The new prime minister promised that under his administration, Britain will reach a deal with the E.U. that will both "maximize the opportunity of Brexit" and create new economic partnerships with Europe.
In particular, Johnson reassured voters that he is "convinced" he can reach an exit agreement with the E.U. that will not involve the so-called Irish backstop, a policy option highly criticized by hardline Brexiters that will force post-Brexit Britain to maintain an open border between Ireland — an E.U. member — and Northern Ireland to avoid the re-emergence of violence and unrest that plagued the region during The Troubles.

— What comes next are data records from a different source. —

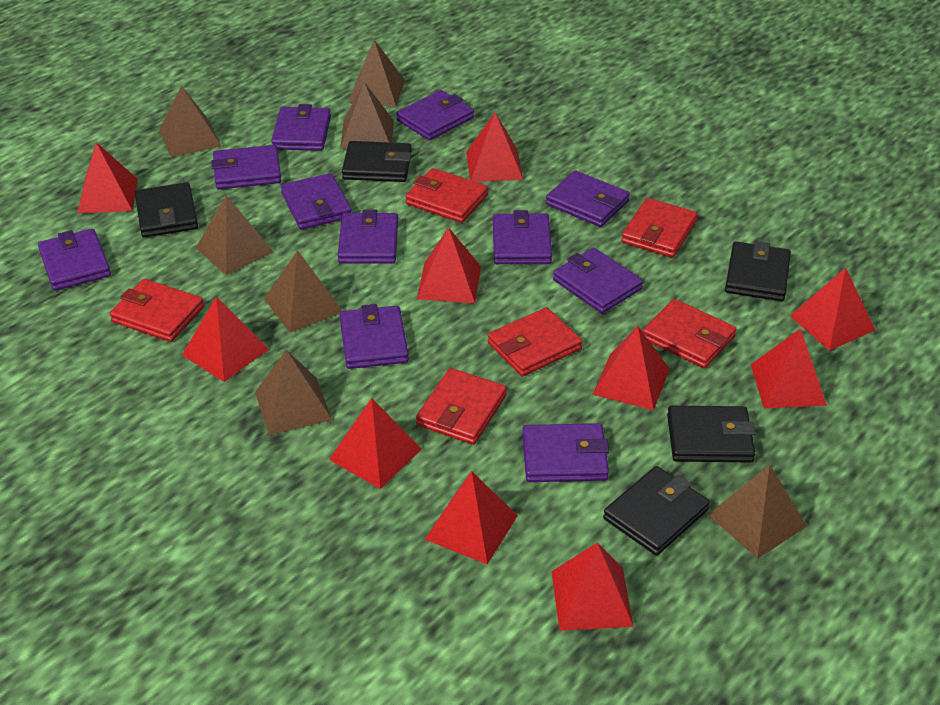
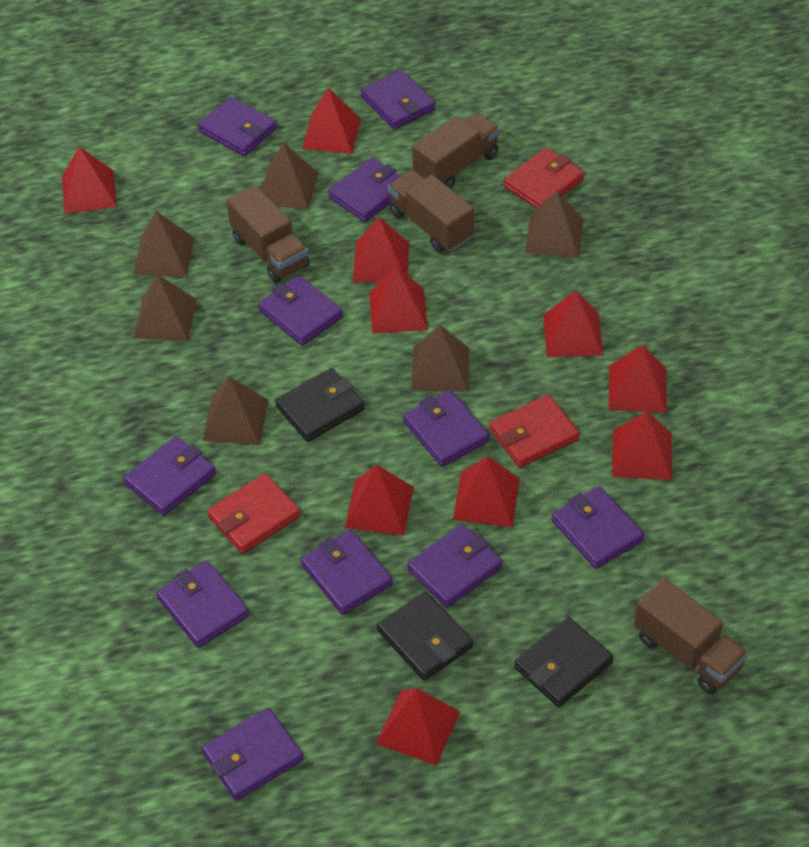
black wallet: 5 -> 3
brown pyramid: 7 -> 6
brown truck: 0 -> 4
red wallet: 6 -> 3

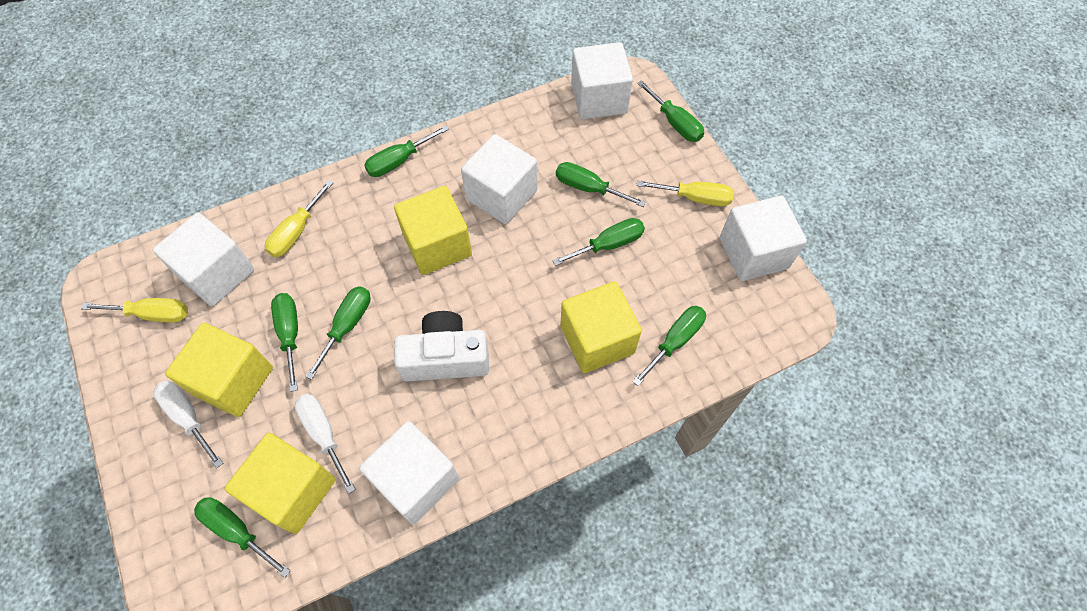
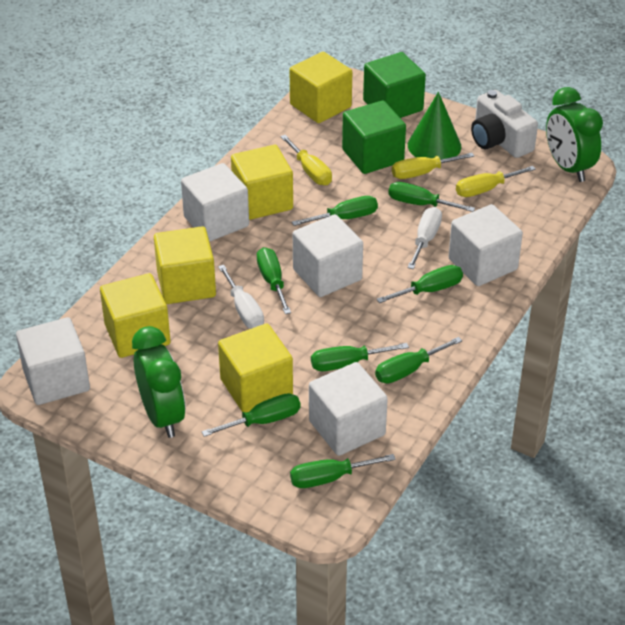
green clock: 0 -> 2
green cone: 0 -> 1
green cube: 0 -> 2
yellow cube: 4 -> 5

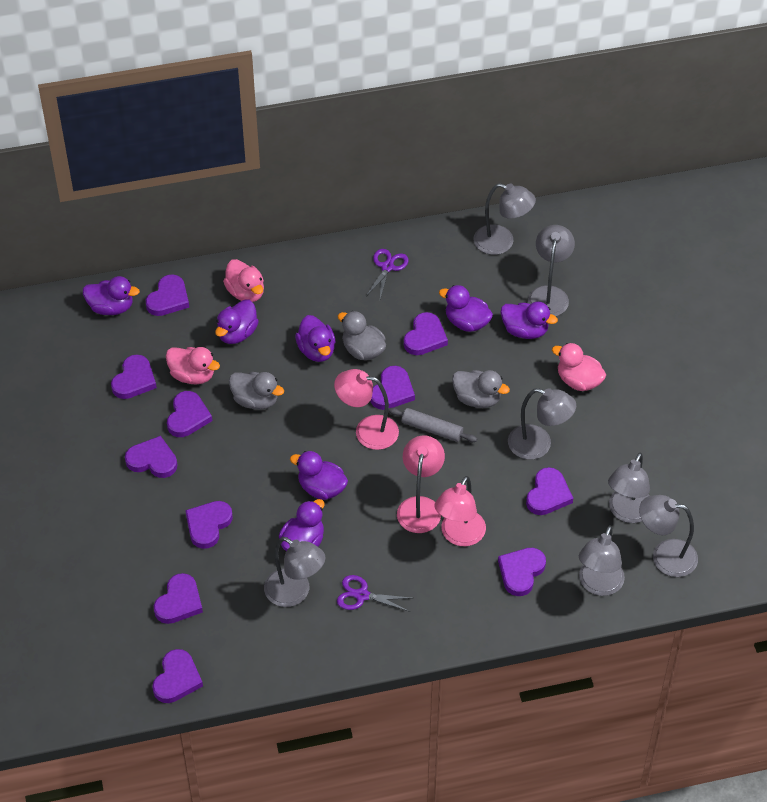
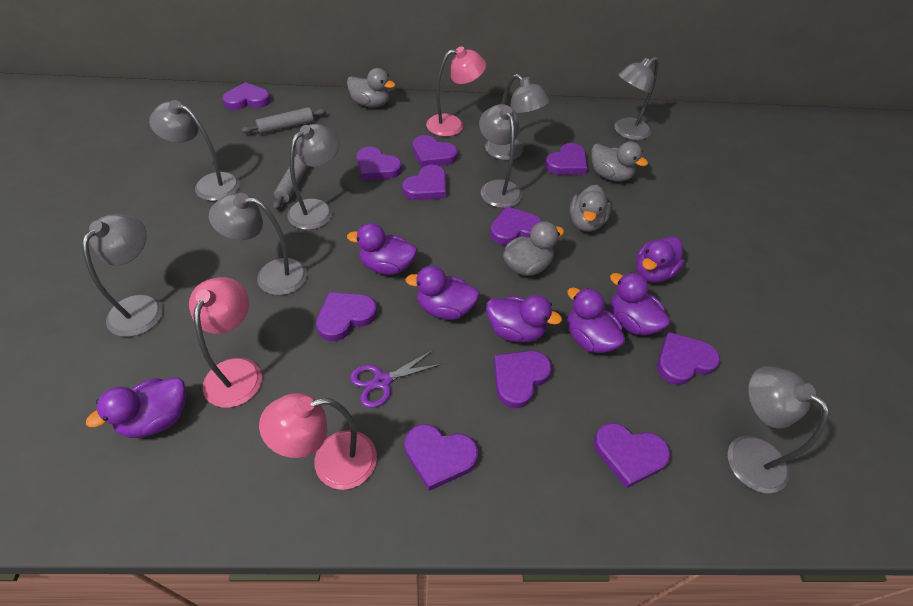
grey duck: 3 -> 4
grey lamp: 7 -> 8
grey rolling pin: 1 -> 2
pink duck: 3 -> 0
purple scissors: 2 -> 1

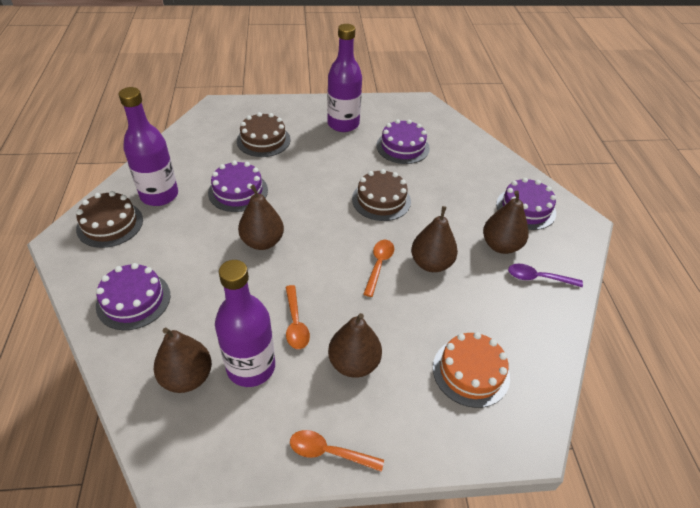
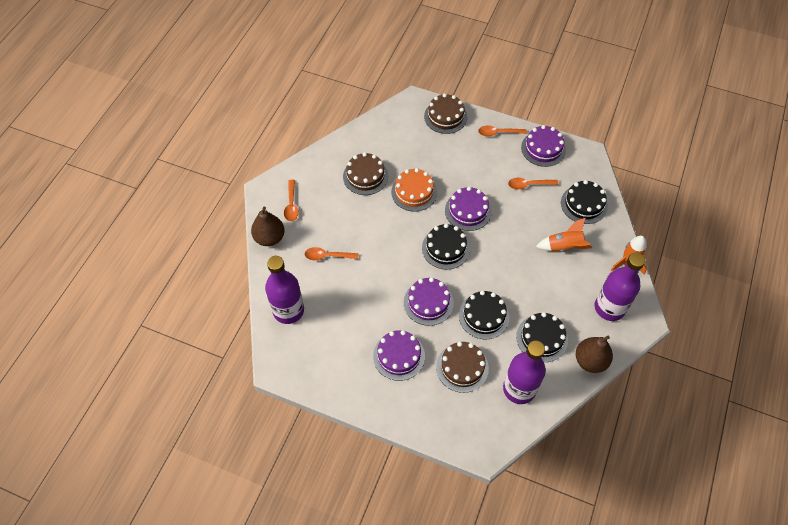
black cake: 0 -> 4
brown pear: 5 -> 2
orange rocket: 0 -> 2
orange spoon: 3 -> 4
purple spoon: 1 -> 0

The British parliament repeatedly shot down the Brexit deals advocated by previous British prime minister Theresa May because they failed to close the open-border between Britain and the E.U. while also guaranteeing peace in the region at the same time. Johnson will most likely have to resolve the backstop issue if he is to pass a Brexit deal through parliament.
The prime minister said he hopes to extract a concession on the Irish border issue from the E.U. by adopting a maximalist stance. He said that he will "refuse under any circumstances to have such checks and...that anti-democratic backstop," leaving it up to the Europeans whether or not to accept a Brexit deal without a backstop.
"Nevermind the backstop," Johnson said. "the buck stops here."
Johnson also promised that any E.U. residents currently residing in the United Kingdom will be allowed to remain in the country even after Brexit happens and ends the free movement of people between Europe and Britain.
"I can assure you that under this government," he continued," you will have the absolute certainty of the right to live and remain."
That said, the prime minister noted that his administration will prepare for a potential no-deal Brexit, which will happen if Britain leaves the E.U. without finalizing its post-Brexit relationship with Europe. Some analysts predict a no-deal Brexit could severely disrupt the country’s economy as a shortage of basic amenities occurs.
"It is, of course, vital, at the same time, we prepare for the remote possibility that Brussels refuses any further to negotiate, and we are forced to come out with no-deal," he said. "Not that we want that outcome...But of course, it is common sense to prepare."